(RECORDED INFORMATION begins)

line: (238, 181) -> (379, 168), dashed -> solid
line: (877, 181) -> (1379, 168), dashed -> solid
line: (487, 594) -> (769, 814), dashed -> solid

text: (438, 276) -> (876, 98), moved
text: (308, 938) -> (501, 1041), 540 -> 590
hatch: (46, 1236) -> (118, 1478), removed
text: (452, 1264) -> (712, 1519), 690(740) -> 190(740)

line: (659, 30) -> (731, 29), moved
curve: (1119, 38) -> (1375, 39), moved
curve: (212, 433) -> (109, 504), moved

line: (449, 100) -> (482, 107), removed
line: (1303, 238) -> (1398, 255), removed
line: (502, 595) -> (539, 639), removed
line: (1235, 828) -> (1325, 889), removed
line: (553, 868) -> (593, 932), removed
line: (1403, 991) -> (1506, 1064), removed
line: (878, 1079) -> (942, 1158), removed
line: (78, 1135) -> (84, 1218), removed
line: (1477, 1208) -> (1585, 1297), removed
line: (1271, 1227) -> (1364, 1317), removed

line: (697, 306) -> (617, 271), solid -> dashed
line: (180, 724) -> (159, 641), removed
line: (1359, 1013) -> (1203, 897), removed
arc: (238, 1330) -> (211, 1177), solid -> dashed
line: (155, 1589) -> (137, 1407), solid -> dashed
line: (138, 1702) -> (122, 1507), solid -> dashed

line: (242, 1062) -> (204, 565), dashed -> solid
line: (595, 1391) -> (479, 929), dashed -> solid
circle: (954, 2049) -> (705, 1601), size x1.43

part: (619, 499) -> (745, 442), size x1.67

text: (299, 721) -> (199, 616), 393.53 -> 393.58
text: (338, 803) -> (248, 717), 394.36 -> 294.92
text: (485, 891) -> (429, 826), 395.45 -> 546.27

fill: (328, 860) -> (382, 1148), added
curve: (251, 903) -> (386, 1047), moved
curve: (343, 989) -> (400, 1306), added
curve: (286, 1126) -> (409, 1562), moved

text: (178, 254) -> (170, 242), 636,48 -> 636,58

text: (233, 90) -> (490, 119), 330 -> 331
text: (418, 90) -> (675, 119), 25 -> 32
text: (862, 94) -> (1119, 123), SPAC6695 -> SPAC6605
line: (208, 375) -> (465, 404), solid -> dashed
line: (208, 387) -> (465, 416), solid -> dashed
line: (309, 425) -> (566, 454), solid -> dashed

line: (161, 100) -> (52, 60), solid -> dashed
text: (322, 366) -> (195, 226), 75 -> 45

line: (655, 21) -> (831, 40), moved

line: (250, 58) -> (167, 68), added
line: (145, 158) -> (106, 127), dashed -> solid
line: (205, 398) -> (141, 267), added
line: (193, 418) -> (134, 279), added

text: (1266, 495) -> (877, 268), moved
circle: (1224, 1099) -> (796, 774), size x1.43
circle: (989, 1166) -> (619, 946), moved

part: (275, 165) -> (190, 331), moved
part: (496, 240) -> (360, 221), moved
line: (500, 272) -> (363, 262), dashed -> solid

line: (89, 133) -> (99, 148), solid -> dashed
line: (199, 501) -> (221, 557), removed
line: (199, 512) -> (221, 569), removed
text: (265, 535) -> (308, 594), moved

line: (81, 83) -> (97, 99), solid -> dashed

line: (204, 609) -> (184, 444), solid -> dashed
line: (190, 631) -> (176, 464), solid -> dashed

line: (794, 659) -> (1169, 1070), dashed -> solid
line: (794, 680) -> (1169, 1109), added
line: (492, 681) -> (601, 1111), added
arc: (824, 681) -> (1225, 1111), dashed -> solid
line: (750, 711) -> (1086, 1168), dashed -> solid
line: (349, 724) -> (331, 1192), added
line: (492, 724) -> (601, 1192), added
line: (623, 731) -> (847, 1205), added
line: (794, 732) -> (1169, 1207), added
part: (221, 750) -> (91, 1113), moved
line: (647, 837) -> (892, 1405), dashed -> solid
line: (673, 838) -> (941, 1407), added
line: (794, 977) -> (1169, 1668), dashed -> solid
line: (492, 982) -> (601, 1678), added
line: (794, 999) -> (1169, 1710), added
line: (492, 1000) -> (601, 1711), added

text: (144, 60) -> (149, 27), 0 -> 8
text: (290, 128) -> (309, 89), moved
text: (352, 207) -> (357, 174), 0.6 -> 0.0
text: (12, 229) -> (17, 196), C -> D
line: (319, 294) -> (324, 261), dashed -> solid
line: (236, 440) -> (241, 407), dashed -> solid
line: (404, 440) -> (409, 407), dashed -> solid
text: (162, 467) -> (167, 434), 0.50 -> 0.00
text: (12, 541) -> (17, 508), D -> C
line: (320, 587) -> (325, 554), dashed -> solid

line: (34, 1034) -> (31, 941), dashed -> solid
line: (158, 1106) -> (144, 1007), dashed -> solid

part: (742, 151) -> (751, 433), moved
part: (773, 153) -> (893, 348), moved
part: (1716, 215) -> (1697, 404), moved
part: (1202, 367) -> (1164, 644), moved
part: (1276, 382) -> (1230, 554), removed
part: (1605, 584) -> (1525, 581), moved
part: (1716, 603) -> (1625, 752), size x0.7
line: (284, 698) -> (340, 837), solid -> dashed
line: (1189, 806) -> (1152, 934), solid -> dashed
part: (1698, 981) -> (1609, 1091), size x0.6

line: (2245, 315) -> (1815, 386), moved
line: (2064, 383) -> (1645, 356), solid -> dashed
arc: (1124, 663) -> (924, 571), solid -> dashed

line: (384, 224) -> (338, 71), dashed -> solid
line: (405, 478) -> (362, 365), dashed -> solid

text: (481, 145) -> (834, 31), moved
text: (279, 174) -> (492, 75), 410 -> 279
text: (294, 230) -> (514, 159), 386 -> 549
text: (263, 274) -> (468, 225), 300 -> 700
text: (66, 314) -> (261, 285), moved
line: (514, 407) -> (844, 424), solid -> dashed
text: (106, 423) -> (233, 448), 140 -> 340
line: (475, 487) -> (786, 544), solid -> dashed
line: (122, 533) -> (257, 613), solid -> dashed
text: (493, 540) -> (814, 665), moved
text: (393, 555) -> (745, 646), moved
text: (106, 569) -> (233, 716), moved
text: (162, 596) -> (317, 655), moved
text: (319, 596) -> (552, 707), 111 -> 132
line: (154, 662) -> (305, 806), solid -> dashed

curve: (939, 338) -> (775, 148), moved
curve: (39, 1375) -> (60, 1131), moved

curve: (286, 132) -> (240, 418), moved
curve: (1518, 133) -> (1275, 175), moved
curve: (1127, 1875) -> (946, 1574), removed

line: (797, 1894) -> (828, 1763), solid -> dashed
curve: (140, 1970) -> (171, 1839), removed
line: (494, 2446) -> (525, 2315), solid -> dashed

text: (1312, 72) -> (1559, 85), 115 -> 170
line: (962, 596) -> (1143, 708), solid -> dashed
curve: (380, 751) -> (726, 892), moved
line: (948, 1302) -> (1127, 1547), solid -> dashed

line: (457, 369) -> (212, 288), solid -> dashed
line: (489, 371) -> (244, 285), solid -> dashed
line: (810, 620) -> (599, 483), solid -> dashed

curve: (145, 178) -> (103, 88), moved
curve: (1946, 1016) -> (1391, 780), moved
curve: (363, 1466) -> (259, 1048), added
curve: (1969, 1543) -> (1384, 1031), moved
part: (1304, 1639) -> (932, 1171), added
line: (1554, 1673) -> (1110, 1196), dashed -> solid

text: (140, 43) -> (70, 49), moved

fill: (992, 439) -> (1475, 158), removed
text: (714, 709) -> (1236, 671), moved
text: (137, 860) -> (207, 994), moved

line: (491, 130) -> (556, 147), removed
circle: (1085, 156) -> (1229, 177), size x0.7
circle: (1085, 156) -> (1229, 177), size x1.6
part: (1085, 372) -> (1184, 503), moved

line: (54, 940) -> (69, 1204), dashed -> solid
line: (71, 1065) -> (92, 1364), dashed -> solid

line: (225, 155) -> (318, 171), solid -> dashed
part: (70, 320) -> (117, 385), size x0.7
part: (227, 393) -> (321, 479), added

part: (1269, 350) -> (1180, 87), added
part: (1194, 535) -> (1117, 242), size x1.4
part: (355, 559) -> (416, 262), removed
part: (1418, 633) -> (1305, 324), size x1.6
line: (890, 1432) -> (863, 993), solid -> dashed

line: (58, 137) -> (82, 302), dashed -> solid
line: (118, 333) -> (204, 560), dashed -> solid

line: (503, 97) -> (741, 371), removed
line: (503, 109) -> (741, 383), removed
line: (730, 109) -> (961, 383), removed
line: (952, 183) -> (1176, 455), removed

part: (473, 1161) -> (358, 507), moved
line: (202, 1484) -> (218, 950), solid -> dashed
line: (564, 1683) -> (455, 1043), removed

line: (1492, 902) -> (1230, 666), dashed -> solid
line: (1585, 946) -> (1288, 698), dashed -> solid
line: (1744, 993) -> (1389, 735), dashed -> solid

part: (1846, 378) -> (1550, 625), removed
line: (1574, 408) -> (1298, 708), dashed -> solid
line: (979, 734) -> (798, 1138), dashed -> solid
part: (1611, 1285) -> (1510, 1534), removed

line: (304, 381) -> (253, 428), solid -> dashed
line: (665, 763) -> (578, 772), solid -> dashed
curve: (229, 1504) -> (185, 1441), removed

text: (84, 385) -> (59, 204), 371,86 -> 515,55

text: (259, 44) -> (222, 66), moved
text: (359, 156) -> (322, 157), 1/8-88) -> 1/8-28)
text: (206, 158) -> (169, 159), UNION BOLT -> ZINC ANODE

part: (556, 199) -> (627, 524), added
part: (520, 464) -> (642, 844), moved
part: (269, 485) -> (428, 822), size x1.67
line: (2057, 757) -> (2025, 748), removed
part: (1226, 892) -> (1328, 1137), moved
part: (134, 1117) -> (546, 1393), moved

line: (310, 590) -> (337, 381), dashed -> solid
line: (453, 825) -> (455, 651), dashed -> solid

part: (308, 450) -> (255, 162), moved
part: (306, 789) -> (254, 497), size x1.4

(RECORDED INFORMATION ends)

Exactly the lines running from the top of the records to the line that contains "line: (697, 306)", inclusive, must be set down, and nothing more.

OUTPUT BELOW:
line: (238, 181) -> (379, 168), dashed -> solid
line: (877, 181) -> (1379, 168), dashed -> solid
line: (487, 594) -> (769, 814), dashed -> solid

text: (438, 276) -> (876, 98), moved
text: (308, 938) -> (501, 1041), 540 -> 590
hatch: (46, 1236) -> (118, 1478), removed
text: (452, 1264) -> (712, 1519), 690(740) -> 190(740)

line: (659, 30) -> (731, 29), moved
curve: (1119, 38) -> (1375, 39), moved
curve: (212, 433) -> (109, 504), moved

line: (449, 100) -> (482, 107), removed
line: (1303, 238) -> (1398, 255), removed
line: (502, 595) -> (539, 639), removed
line: (1235, 828) -> (1325, 889), removed
line: (553, 868) -> (593, 932), removed
line: (1403, 991) -> (1506, 1064), removed
line: (878, 1079) -> (942, 1158), removed
line: (78, 1135) -> (84, 1218), removed
line: (1477, 1208) -> (1585, 1297), removed
line: (1271, 1227) -> (1364, 1317), removed

line: (697, 306) -> (617, 271), solid -> dashed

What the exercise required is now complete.